When installation of development tools to the target is limited, remotely mounting filesystem (e.g. sshfs) from the development host works.
Ideally it would be nice to have something like nixos-rebuild switch, that can build a new system and then switch into it. But the problem is, you have to figure out how to *automatically* take the runtime state of the system (the processes and services that are running), and somehow carry that over into the new system, where anything could have changed. So I'm not sure how we'd do that. NixOS's implementation of this is massive, tightly coupled to both NixOS and systemd, and still it's not very difficult to get it into a weird state where you need to reboot anyway to get an accurate idea of what the change does (or, if you don't realise you need to do that, you just think the change hasn't worked). If a kernel module has changed, do you try to unload an > reload it? That's pretty complicated to implement, because you have to unbind the devices from it, unload the module, then rebind them, and even then the module might have had important state that's been lost.
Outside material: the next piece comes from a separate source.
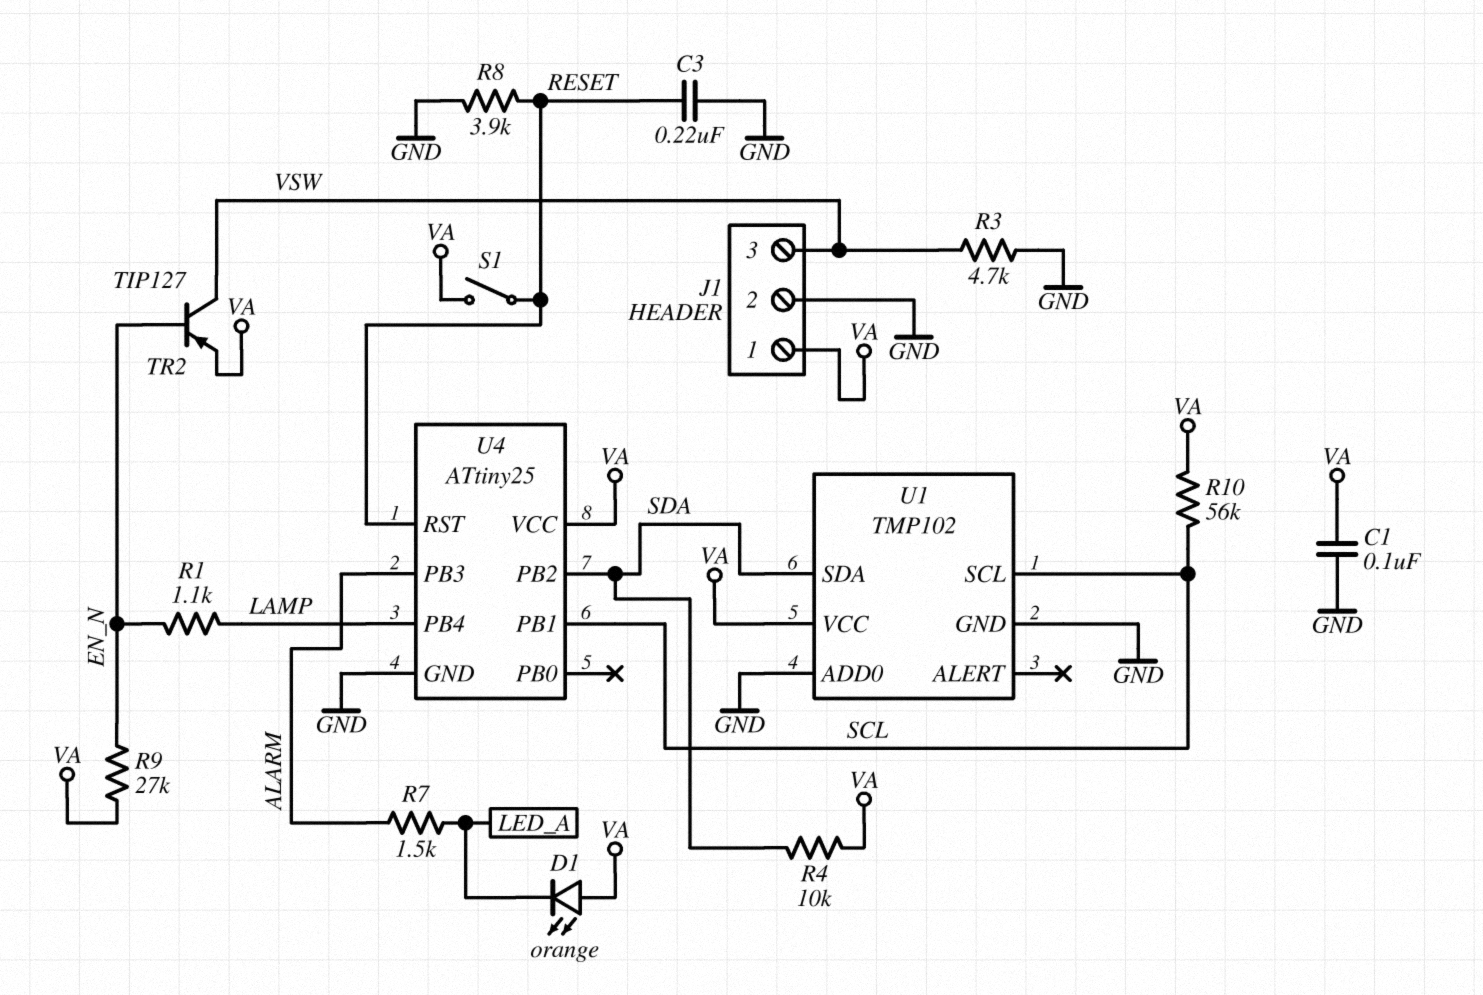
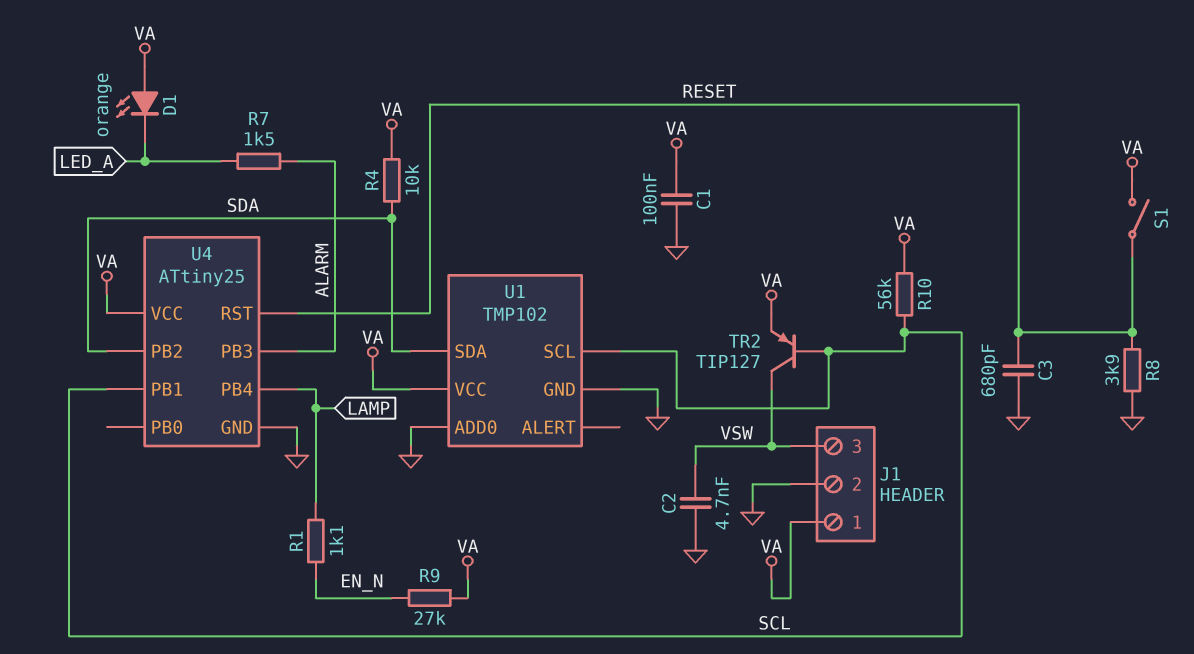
C2: none -> 4.7nF (GND, VSW)
C3: 220nF (GND, RESET) -> 680pF (GND, RESET)
R3: 4.7k (GND, VSW) -> none
TR2: PNP TIP127 (B EN_N, C VSW, E VA) -> PNP TIP127 (B SCL, C VSW, E VA)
Good examples but there's no one answer to these scenarios. Depends really much on the case and developer preferences. Often services restarting is enough, sometimes system reboot is required. Also, people doing kernel development are usually fairly seasoned and consider which makes sense to themselves. E.g. kernel modules run reset for the hardware in init() and scripts/tests can be used to handle unbind-unload-rebind in driver development. Managing state persistence over resets or SW updates is an eternity problem. It's an interesting problem - I studied dynamic software updates and state migration is one key challenge there. DSU has not taken traction, though. It's tough to update both code and the runtime state. We have legacy and culture of restarts. In critical systems it's designed and handled with hardware, even system redundancy - not at single component level.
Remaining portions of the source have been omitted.